Out of the box, Cereal can serialize the following types of objects:
- A mapping object (e.g. dictionary)
- A variable-length sequence of objects (each object is of the same
type).
- A fixed-length tuple of objects (each object is of a different
type).
- A string or Unicode object.
- An integer.
- A dotted Python object path.
Cereal allows additional data structures to be serialized and
deserialized by allowing a developer to define new "types".
Defining A Cereal Schema
------------------------
Imagine you want to deserialize and validate a serialization of data
you've obtained by reading a YAML document. An example of such a data
serialization might look something like this:
.. code-block:: python
:linenos:
{
'name':'keith',
'age':'20',
'friends':[('1', 'jim'),('2', 'bob'), ('3', 'joe'), ('4', 'fred')],
'phones':[{'location':'home', 'number':'555-1212'},
{'location':'work', 'number':'555-8989'},],
}
Let's further imagine you'd like to make sure, on demand, that a
particular serialization of this type read from this YAML document or
another YAML document is "valid".
Notice that all the innermost values in the serialization are strings,
even though some of them (such as age and the position of each friend)

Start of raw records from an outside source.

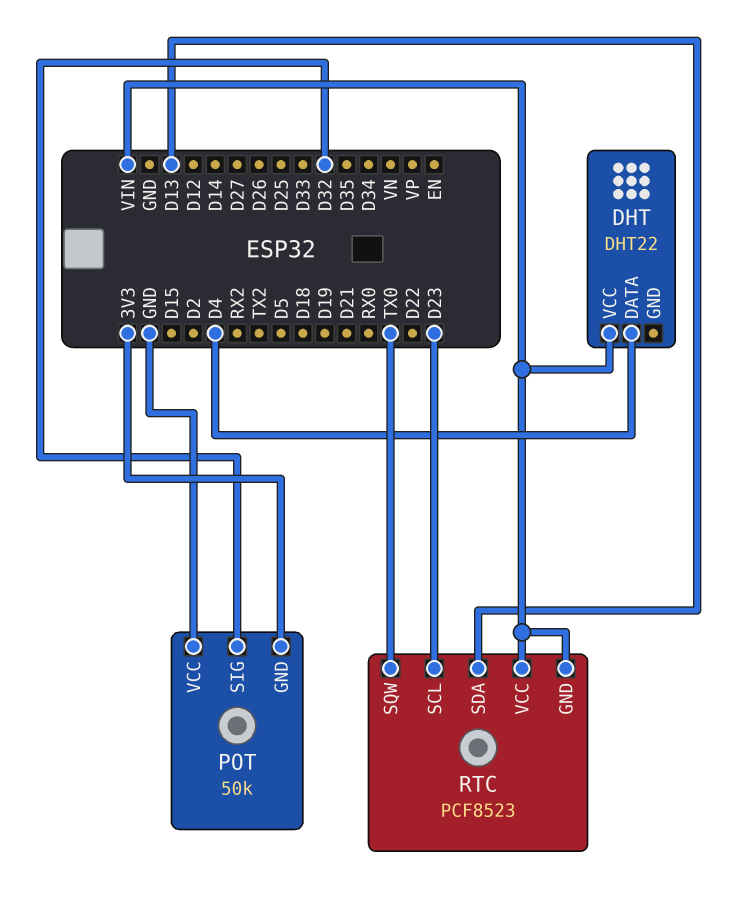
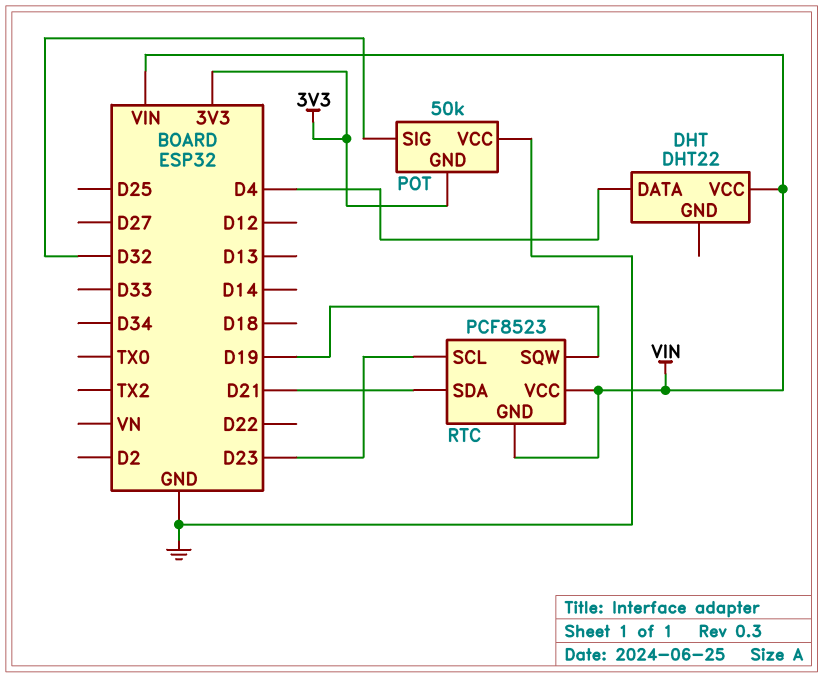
RTC pin SDA: D13 -> D21
RTC pin SQW: TX0 -> D19

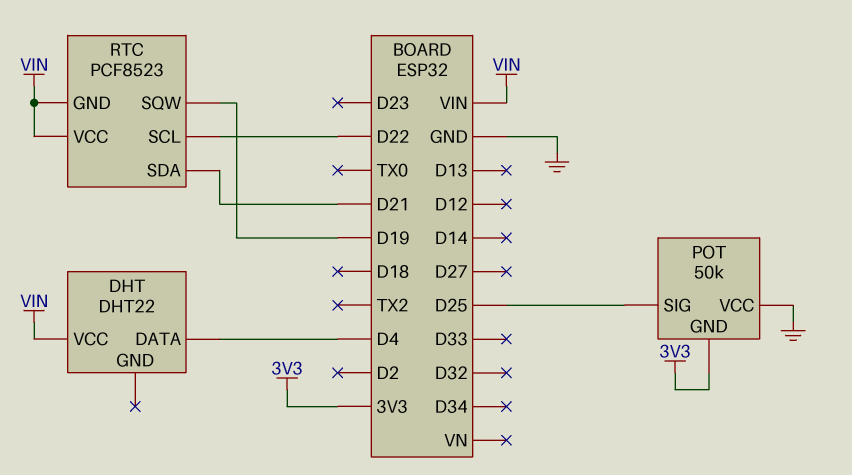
POT pin SIG: D32 -> D25
RTC pin SCL: D23 -> D22

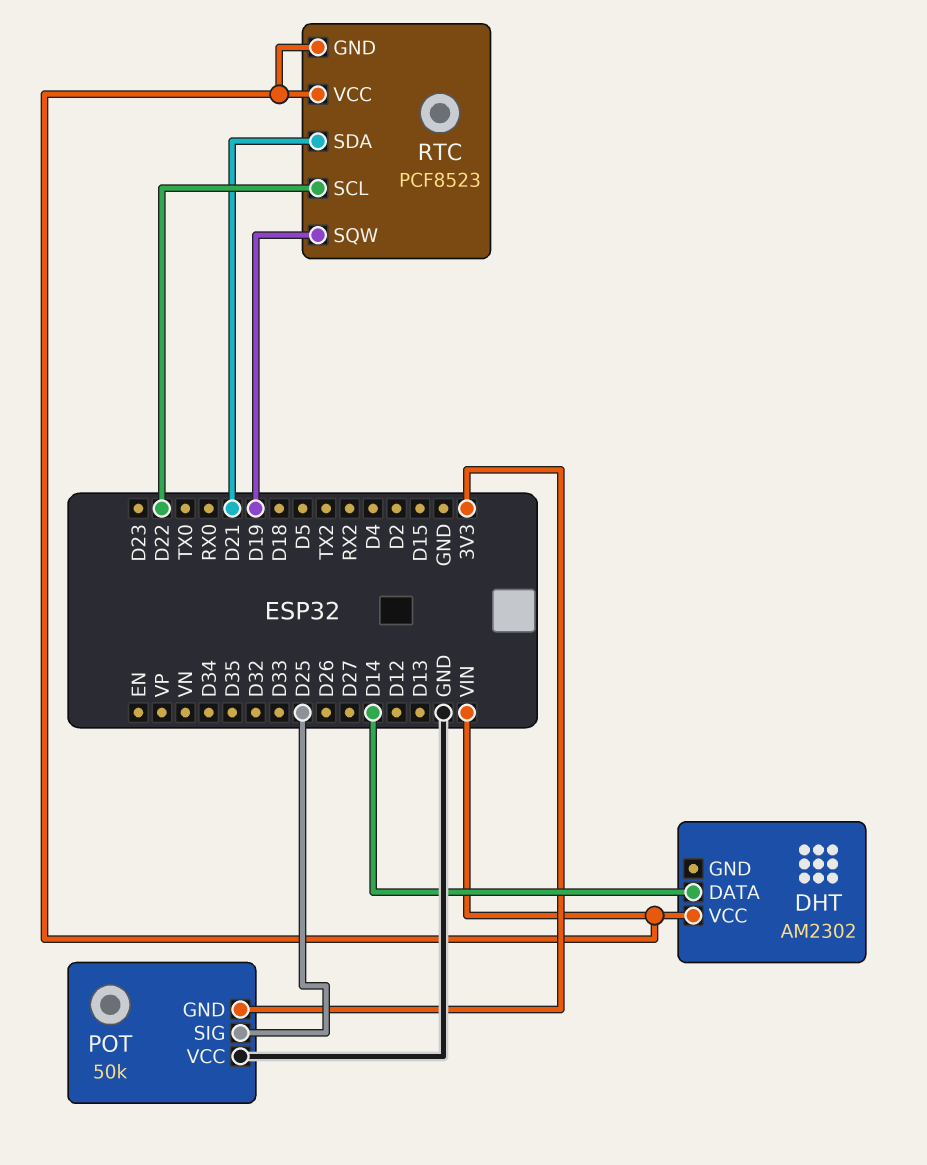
DHT: DHT22 -> AM2302
DHT pin DATA: D4 -> D14

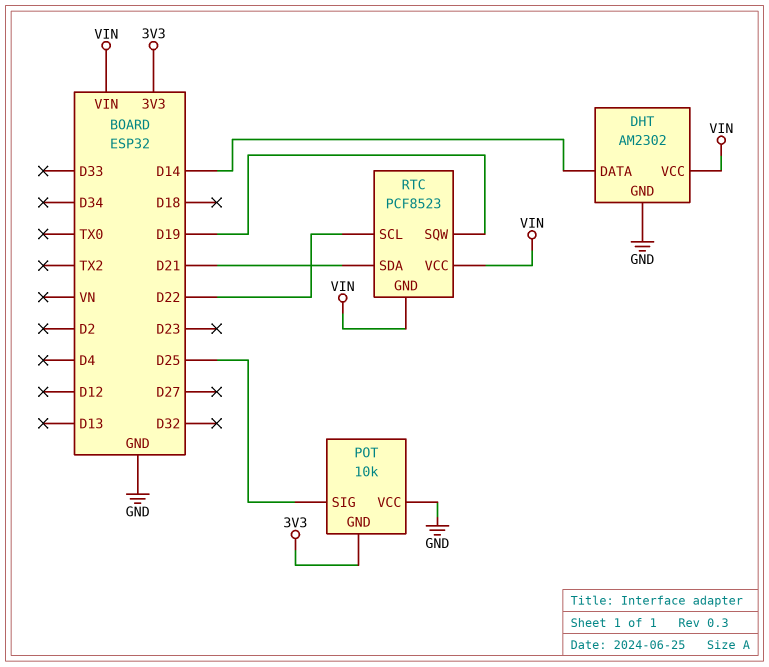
DHT pin GND: none -> GND
POT: 50k -> 10k

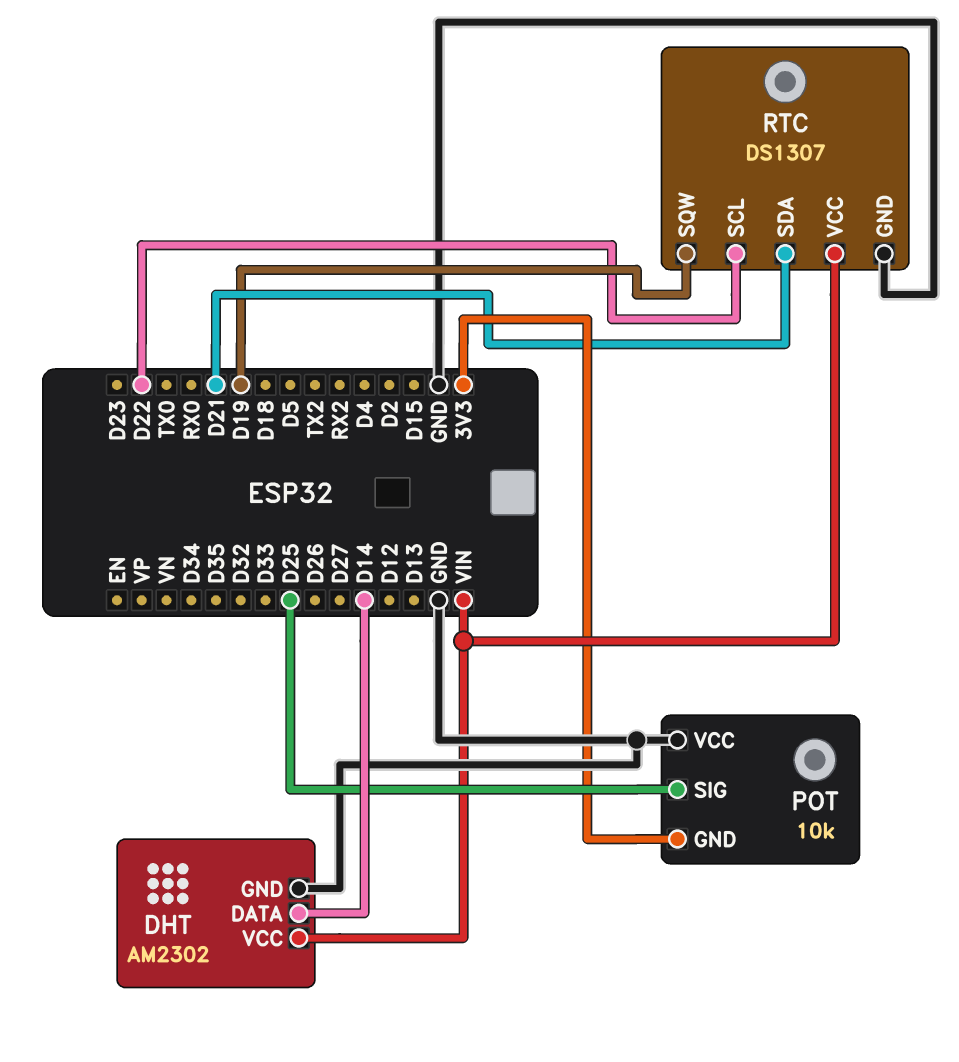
RTC: PCF8523 -> DS1307
RTC pin GND: VIN -> GND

are more naturally integer-like. Let's define a schema which will
attempt to convert a serialization to a data structure that has
different types.
.. code-block:: python
:linenos:
import cereal
class Friend(cereal.TupleSchema):
rank = cereal.Structure(cereal.Int(), validator=cereal.Range(0, 9999))
name = cereal.Structure(cereal.String())
class Phone(cereal.MappingSchema):
location = cereal.Structure(cereal.String(),
validator=cereal.OneOf(['home', 'work']))

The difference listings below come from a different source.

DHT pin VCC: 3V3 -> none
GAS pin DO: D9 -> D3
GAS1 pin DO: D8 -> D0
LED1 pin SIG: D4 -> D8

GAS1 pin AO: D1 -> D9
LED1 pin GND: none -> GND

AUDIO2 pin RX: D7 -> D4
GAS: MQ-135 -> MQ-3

number = cereal.Structure(cereal.String())
class PersonSchema(cereal.MappingSchema):
name = cereal.Structure(cereal.String())
age = cereal.Structure(cereal.Int(), validator=cereal.Range(0, 200))
friends = cereal.Structure(cereal.Sequence(Friend()))
phones = cereal.Structure(cereal.Sequence(Phone()))
For ease of reading, we've actually defined *three* schemas above, but
we coalesce them all into a single ``PersonSchema``. As the result of
our definitions, a ``PersonSchema`` represents:
- A ``name``, which must be a string.
- An ``age``, which must be deserializable to an integer; after
deserialization happens, a validator ensures that the integer is
between 0 and 200 inclusive.
- A sequence of ``friend`` structures. Each friend structure is a
two-element tuple. The first element represents an integer rank; it
must be between 0 and 9999 inclusive. The second element represents
a string name.
- A sequence of ``phone`` structures. Each phone structure is a
mapping. Each phone mapping has two keys: ``location`` and
``number``. The ``location`` must be one of ``work`` or ``home``.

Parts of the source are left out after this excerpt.